Kim Zolciak Denies Lesbian Dalliance, Confirms Big Poppa Relationship

You’ll never believe this, but Kim Zolciak isn’t actually a lesbian. By all accounts, she simply stepped out with Tracy Young in order to garner a few headlines and stir up some controversy. In an interview with People magazine, The Real Housewife of Atlanta refers to Young – a British DJ – as “a great friend of mine” and that’s all. What else does she have to say? Find out below… On boyfriend Big Poppa : We’re doing great. He’s fantastic. It’s been so on and off in the last two years, but the entertainment industry is really difficult and takes a toll on relationships. People are so fascinated with any part that has to do with my personal life. And it’s just that. You want to talk about my kids, I’ll do it all day long. You want to talk about my wig line, I’ll do it all day long. But this stuff… it just really makes me laugh.

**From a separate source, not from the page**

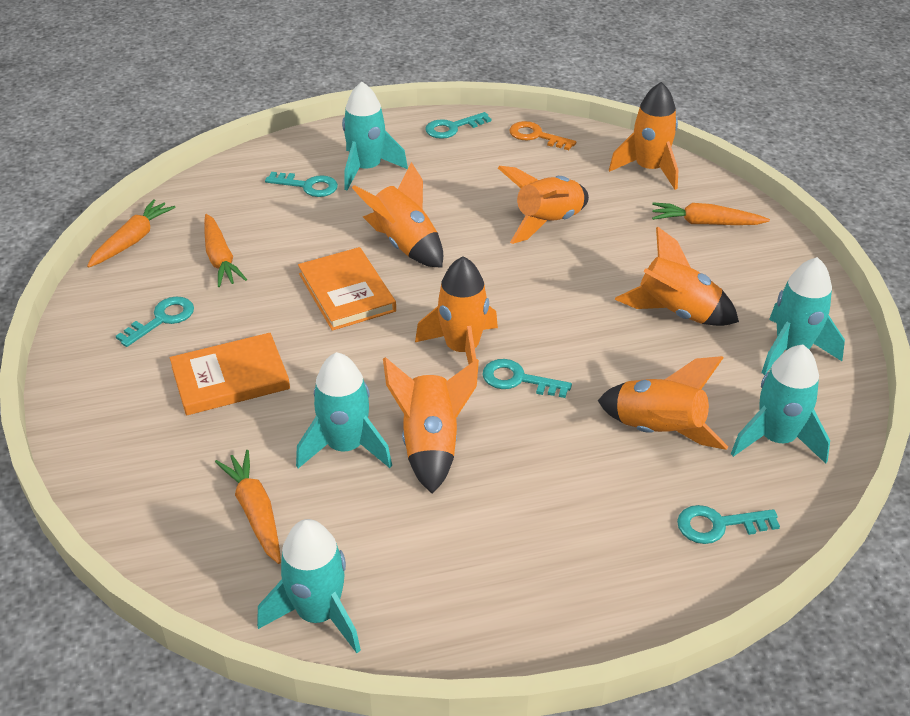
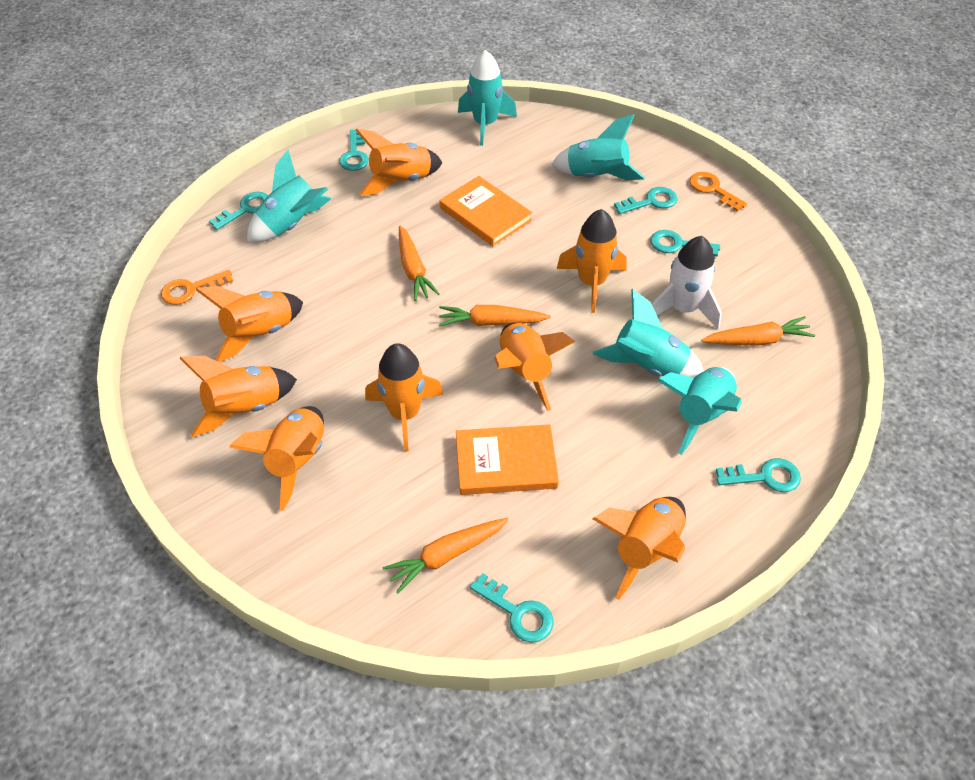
orange key: 1 -> 2
orange rocket: 7 -> 8
turquoise key: 5 -> 6
white rocket: 0 -> 1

On what she’s up to : My wig line is coming along amazing. I’m doing a celebrity VIP line first, and then I’ll [launch the line for the public] when I get the cost down. And something [else] I’m doing is writing a book on hair and makeup on a budget. And I have more music coming out, which is really great. On her celebrity status : I have two girls in middle school and that’s what people forget a lot of the time. They’re my top priority. I could say a thousand things right now, but I’m trying to lay low right now. Every day it’s something new and it cracks me up. There are 40 paparazzi waiting for me the airport. And to think I wanted this so bad. But I wanted it, and I wanted to be exactly where I’m at.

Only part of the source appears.